Last month, I read The Artist’s Way by Julia Cameron. I’ve blogged about it many times. It’s one of those books that can change your life, as hyperbolic as that sounds. It changed mine in big and small ways. I know I read it in September because that’s when I started writing morning pages, one of the two things Julia Cameron recommends as an artistic practice, in much the same way that meditation and yoga might be regular parts of a spiritual practice.
The idea is that, first thing in the morning (well, after you start the coffee, of course), you write whatever is on your mind for three pages. WHATEVER is on your mind – no matter how inane, or whiny, or pathetic. (You may be getting some idea of what my morning pages look like.) Once you’ve done that, the theory goes, you’ve cleared your mind. Emptied it of the crap that might otherwise keep you from being creative or productive.

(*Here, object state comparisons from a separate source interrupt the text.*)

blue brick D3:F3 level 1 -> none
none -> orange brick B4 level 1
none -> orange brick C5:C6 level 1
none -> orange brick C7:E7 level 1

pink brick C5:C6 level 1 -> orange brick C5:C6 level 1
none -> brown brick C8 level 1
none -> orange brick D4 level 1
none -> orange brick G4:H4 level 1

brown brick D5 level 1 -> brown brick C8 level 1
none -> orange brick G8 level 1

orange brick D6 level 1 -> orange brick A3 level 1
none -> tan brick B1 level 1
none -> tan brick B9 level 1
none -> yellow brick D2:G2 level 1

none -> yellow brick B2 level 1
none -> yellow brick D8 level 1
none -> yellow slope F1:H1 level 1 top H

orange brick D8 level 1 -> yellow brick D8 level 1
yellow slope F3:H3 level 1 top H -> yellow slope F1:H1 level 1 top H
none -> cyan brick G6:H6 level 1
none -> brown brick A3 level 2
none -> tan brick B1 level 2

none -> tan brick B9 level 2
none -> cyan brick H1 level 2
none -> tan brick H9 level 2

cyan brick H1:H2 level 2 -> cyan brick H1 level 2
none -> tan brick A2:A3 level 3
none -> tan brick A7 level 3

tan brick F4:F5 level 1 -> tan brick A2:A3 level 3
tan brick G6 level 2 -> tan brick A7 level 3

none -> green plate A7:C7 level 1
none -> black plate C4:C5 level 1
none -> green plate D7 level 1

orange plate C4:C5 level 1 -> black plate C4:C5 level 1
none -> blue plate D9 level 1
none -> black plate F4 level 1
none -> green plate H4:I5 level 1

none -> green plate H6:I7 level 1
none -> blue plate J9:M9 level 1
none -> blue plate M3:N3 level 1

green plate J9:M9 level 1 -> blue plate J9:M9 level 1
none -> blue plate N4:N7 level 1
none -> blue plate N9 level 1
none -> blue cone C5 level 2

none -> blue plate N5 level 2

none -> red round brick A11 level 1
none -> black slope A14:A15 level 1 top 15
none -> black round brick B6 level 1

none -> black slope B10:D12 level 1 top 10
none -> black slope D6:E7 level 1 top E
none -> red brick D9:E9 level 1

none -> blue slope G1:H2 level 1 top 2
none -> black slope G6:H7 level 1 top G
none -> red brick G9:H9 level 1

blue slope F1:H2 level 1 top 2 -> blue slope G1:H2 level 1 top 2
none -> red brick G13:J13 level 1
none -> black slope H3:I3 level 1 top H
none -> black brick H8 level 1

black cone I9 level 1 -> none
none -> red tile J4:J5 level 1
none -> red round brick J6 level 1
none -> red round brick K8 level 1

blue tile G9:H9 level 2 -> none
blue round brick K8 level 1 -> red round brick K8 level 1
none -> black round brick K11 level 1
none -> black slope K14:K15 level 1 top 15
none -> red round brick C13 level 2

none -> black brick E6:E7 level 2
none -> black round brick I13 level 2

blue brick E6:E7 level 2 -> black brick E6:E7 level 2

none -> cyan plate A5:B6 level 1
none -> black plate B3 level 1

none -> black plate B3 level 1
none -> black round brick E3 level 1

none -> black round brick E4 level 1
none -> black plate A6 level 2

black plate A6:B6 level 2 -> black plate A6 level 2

It works. Not perfectly, but it works. And, Julia says, there is another benefit. If you find yourself bitching about the same thing over and over again, your pages will move you to action. You’ll deal with the issue just so you don’t have to hear yourself whine anymore. Unfortunately, that hasn’t happened for me. I find that the themes of my dysfunction remain constant, and the only thing that has happened over the past nine months is that I’ve become painfully aware of them.
It’s frustrating, frankly. So yesterday, in my morning pages, I ranted. I got mad. I wrote a list of things I’m sick of… the things I keep writing about over and over. I didn’t call it a list of things I’m sick of. I was more frustrated than that. At the top of the page, I wrote, “Fuck the following,” and then I made a list, which I’m not going to share because Julia says the morning pages are private and besides… you don’t need to know how angry and angsty I can be.
But the last thing on my list (what I think I was maybe trying to get at all along) is worth sharing. Here’s what I wrote.
(Fuck) the little voice in my head that keeps telling me I’m wrong, I’m less, I’m too open, too closed, too much, too little. The voice that makes me so afraid of misstepping that I don’t step at all; the one that tells me I’m not alright if I’m not what other people want.
I decided to share that one because I don’t think I’m all that weird or special. I think a lot of us struggle with that voice (or one equally damaging). For me, there was something freeing about writing it down. There is a certain focus that comes with anger. Rants have a way sometimes of clearing the emotional decks, making it possible to roll up your sleeves and get to the work of changing whatever is wrong.
Having written that, I know what I’m listening for. I’ll know when I hear it that it’s THE voice… the one I’m not listening to anymore… the one shouting ineffectually as I turn up the music and head north.